Verteilung an alle Interessenten?
Eine kostenlose Verteilung wäre mit Abstand der beste Weg, die Brückenfunktion der Pfarrzeitung zu den Menschen, die nicht die Kirche besuchen, zu nutzen. Im Idealfall gibt es in der Gemeinde genügend ehrenamtliche Helfer, die sich um die Verteilung der Pfarrzeitung kümmern. Damit dies auch langfristig zuverlässig funktioniert, ist einiges an Organisationstalent und Beziehungspflege gefragt. Bewährt hat sich in anderen Pfarren, das Verteilen so aufzuteilen, dass eine Person die Hefte jeweils an einen begrenzten ihm bekannten Personenkreis ausgibt.

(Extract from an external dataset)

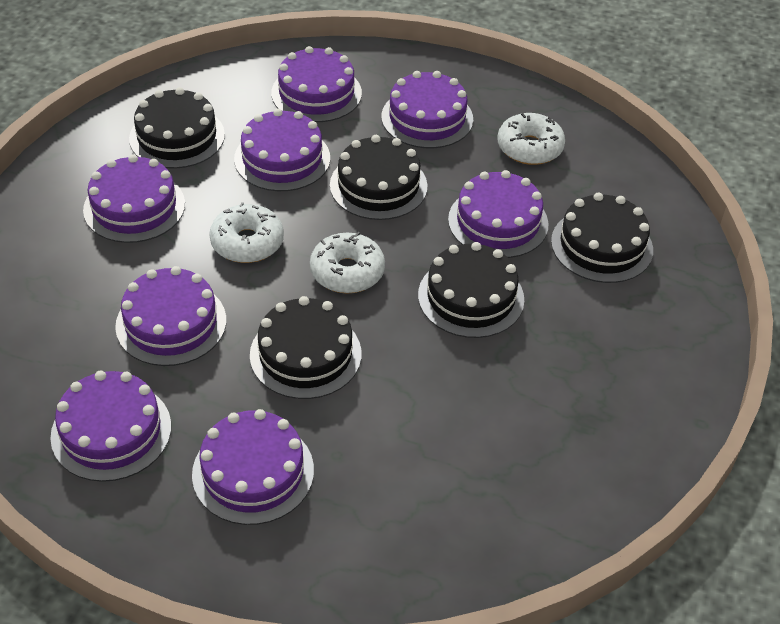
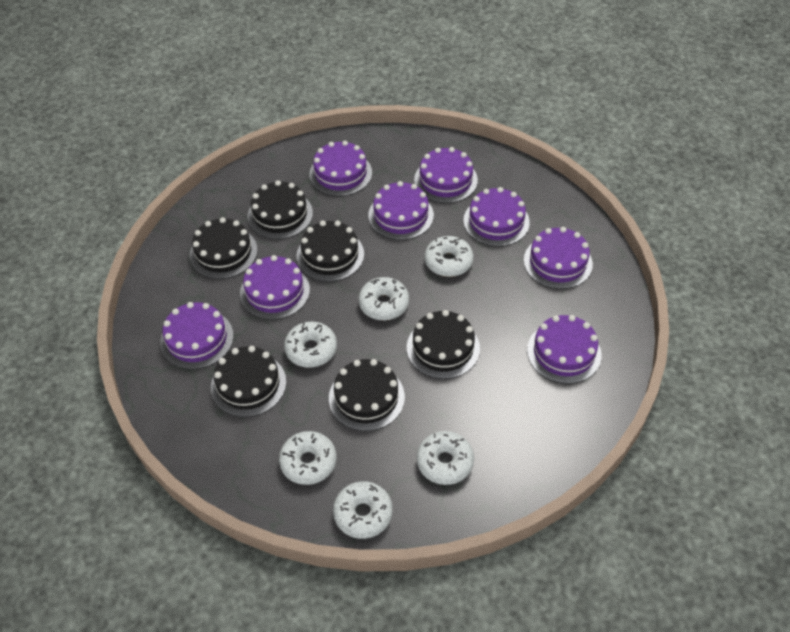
black cake: 5 -> 6
white donut: 3 -> 6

Aufruf zur Verteilung der Pfarrzeitung
Ich möchte daher aufrufen, mehrere Exemplare der Pfarrzeitung mitzunehmen und an interessierte/bekannte Menschen weiterzugeben. Damit ein Überblick über die notwendige Anzahl an Druckexemplaren der Pfarrzeitung gewährleistet ist, werden in naher Zukunft Listen in der Kirche ausliegen. In diese Listen kann sich jeder eintragen, der mithelfen will, die Pfarrzeitung zu verteilen. In die Liste sind nur der Name und die Anzahl der Exemplare, die gewünscht werden, einzutragen. Für die nächste Ausgabe kann dann die Pfarrzeitung in der eingetragenen Anzahl mitgenommen werden.
 
Bereits jetzt möchte ich mich bei den Pfarrmitgliedern bedanken, die diese Aktion durch Eintrag in die Liste unterstützen.